You might not have noticed but a lot of things around us are made of glass. Aside from windows, mirrors, and car windshields, you surely have seen many amazingly shaped glass sculptures and forms.
From mini-occasion giveaways to expensive Chinese figurines and house decorations, glass has been a very versatile material that allows artists to display their skills and imagination. Have you ever wondered how these things are made?
One of the 2 most used methods of creating glass forms or sculptures is called glassblowing. It is not as complicated but it is more amazing than you first think.
Glassblowing is the ancient method of making shaped glass through having glass molten on one end and blowing through the other to create a form.
Now, we will go through the steps of the glassblowing process.
In creating a glass, one of the most important items of equipment for your process is a furnace. A glassmaking studio has 3 furnaces. Furnace 1, the crucible, is for gathering molten glass. The second one is the “glory hole” where the molten glass is reheated so it can be formed by the artist.
And the third furnace is where the molten glass is slowly cooled down to harden. These furnaces, an open-ended blowing pipe, a cold steel surface, and molding sets are needed for a glass designing studio.
The first thing to do is to reach an amount of molten glass or “gathers” in the furnace and in the crucible. The crucible is full of molten glass and you will get an amount on the edge of the blowing pipe. After that, roll the molten glass into the flat metal surface to create an initial form, usually cylindrical.
Now, you can heat it back in the glory hole to get it ready for more forming. Usually, you will have to come back to this furnace several times until the final form is achieved; it is only when it is heated at above 1,000°F that it is moldable.
Designing glass by adding color
Glass is primarily transparent, and glassmakers add color to create magnificent designs. They use frits, bars, and powers to make various designs and patterns in the glass piece. The heated glass on the blowpipe is rolled over the color, picking up pieces of it before putting it back to the glory hole.
The color is melted to the clear glass. The pipe is continually turned to keep the shape at the end of the blowing pipe.
High effort and specialty are needed for a glassblower to achieve designs. The pipe has to be turned continuously. The glass blower sits while resting the pipe on steel arms and turns this with one hand, while the other hand uses the shaping tools. It can be wet newspaper, wooden paddles, stainless tools, and much more.
The glass maker simultaneously does different jobs with both hands. The shape can be determined while sitting at the bench.

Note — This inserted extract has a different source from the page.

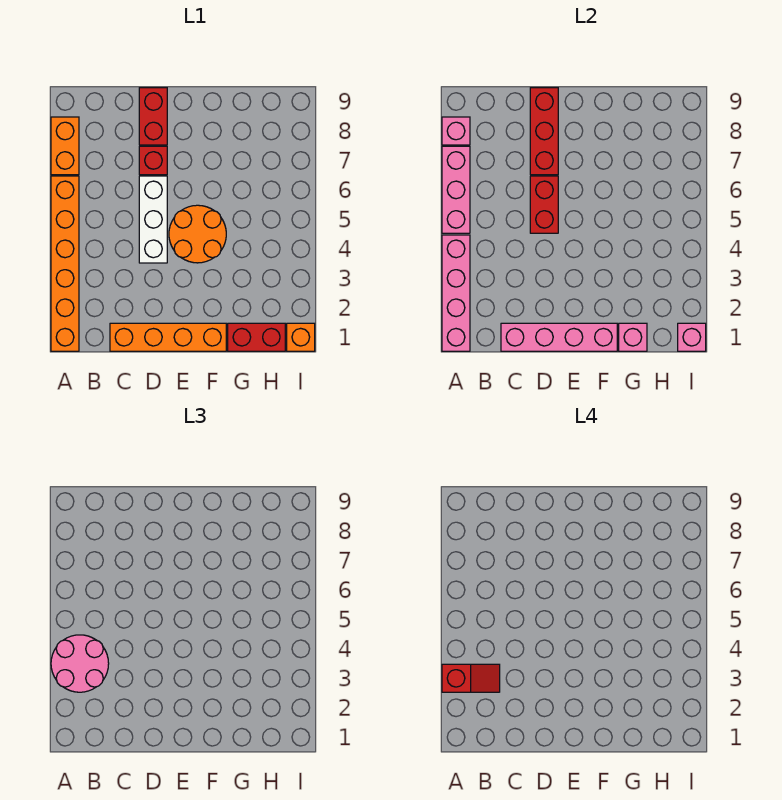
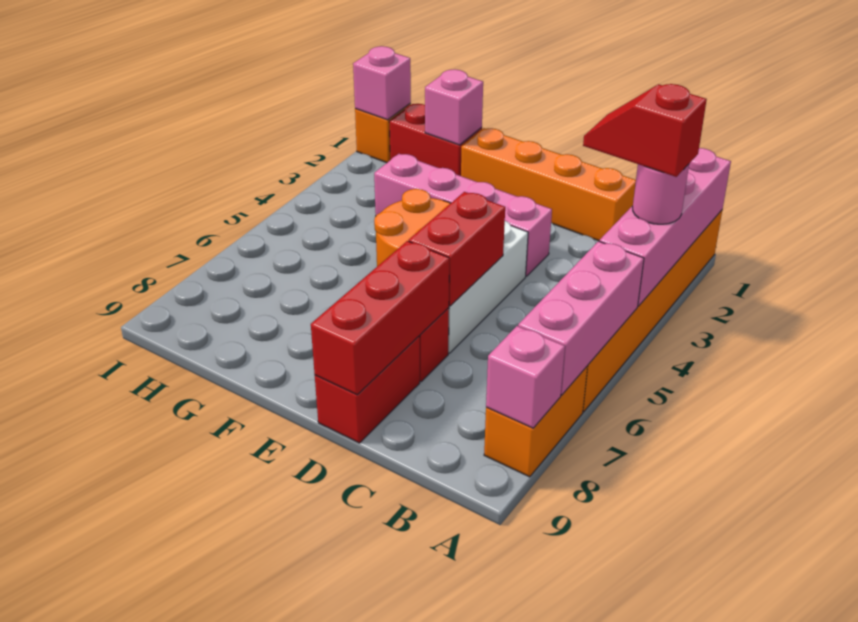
pink round brick A3:B4 level 3 -> pink round brick A3 level 3
pink brick C1:F1 level 2 -> pink brick D3:G3 level 1

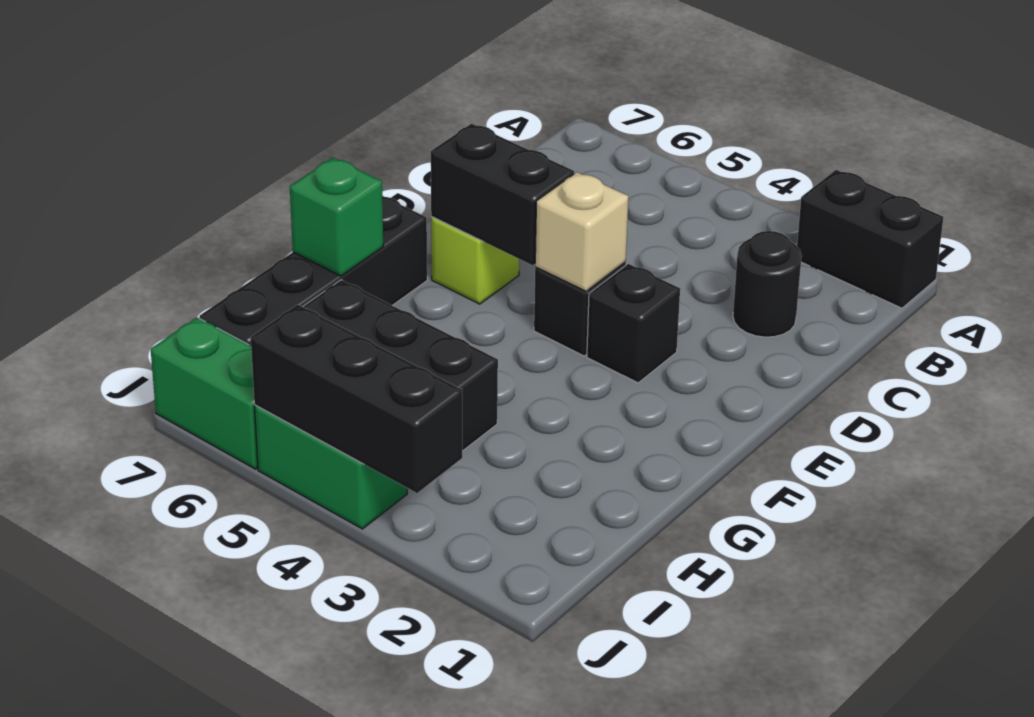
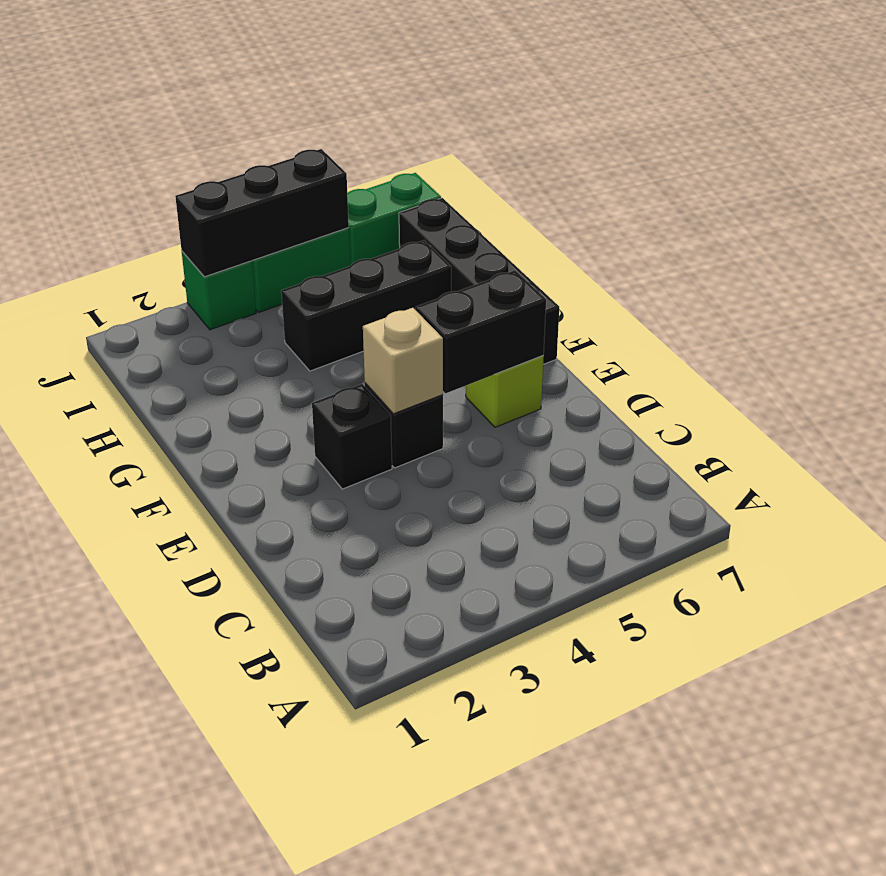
black brick A1:A2 level 1 -> none
black round brick C2 level 1 -> none
green brick G7 level 2 -> green brick J3 level 1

Turning and heating in the glory hole is done several times. The artist may add clear glass or another batch of color and continuously shape it until the final design is achieved.
Actual pipe blowing
Here is where the actual blowing begins. The glass blower starts by puffing on the end of the blowpipe and making a bubble. Again, it is back to the glory hole to turn and heat again, and back to the bench for shaping.
When the artist is satisfied with the shape, the piece must now be carefully transferred to a “punty”. A punty is a steel pipe that has been heating over flames. The transferring from the blowpipe to the punty gives the artist the chance to create the vase opening. The punty is attached to the bottom of the piece.

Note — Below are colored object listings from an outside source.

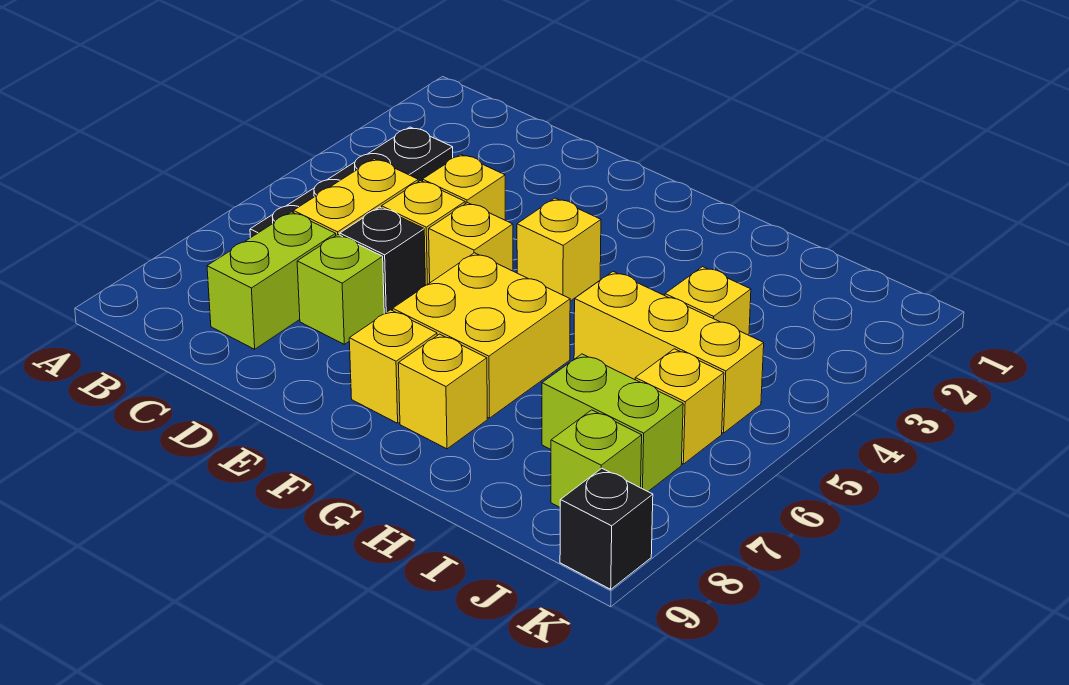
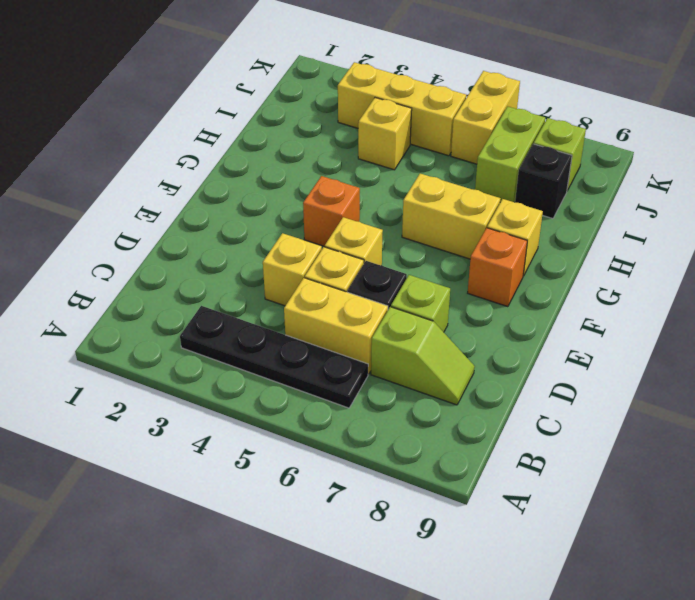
lime brick C7:C8 level 1 -> lime slope C7:C8 level 1 top 7
yellow brick F4 level 1 -> orange brick F4 level 1
yellow brick F6:G7 level 1 -> yellow brick G6:G7 level 1
yellow brick F8 level 1 -> orange brick F8 level 1
yellow brick H5:J5 level 1 -> yellow brick J3:J5 level 1
yellow brick J6 level 1 -> yellow brick J6:K6 level 1
black brick K9 level 1 -> black brick I8 level 1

Actual transfer from blow pipe to punty
This is a tricky step in the process. The blower or the assistant takes a small gather in the furnace using the punty. The blower turning the pipe stops and the punty is attached to the other end of the glass piece.
At the right time, the blower or artist “raps” and detaches the pipe from the glass piece, leaving it attached to the punty. If not handled with care, the piece usually breaks with low chances of being repaired.
Opening up the glass piece
The piece attached to the punty is taken again to the glory hole for heating. The artist sits again on the bench and this is when the artist uses tools to create the opening of the bowl/vessel. The heating will allow him to alter the shapes according to his desire.
When he is satisfied, the artist removes the piece by firmly hitting the punty and dropping the piece into a box with thick layers of fire blanketing.
When the piece is done and ready to cool, the artist wears Kevlar gloves to pick it up and transfer it to the annealing oven. It is kept at 960°F and cooled down for 14 hours to room temperature. Cooling is crucial so it is not fragile and gets the best glass color intended.
Finally, the artist takes the piece from the oven and does the final touch of polishing it from the edges the punty.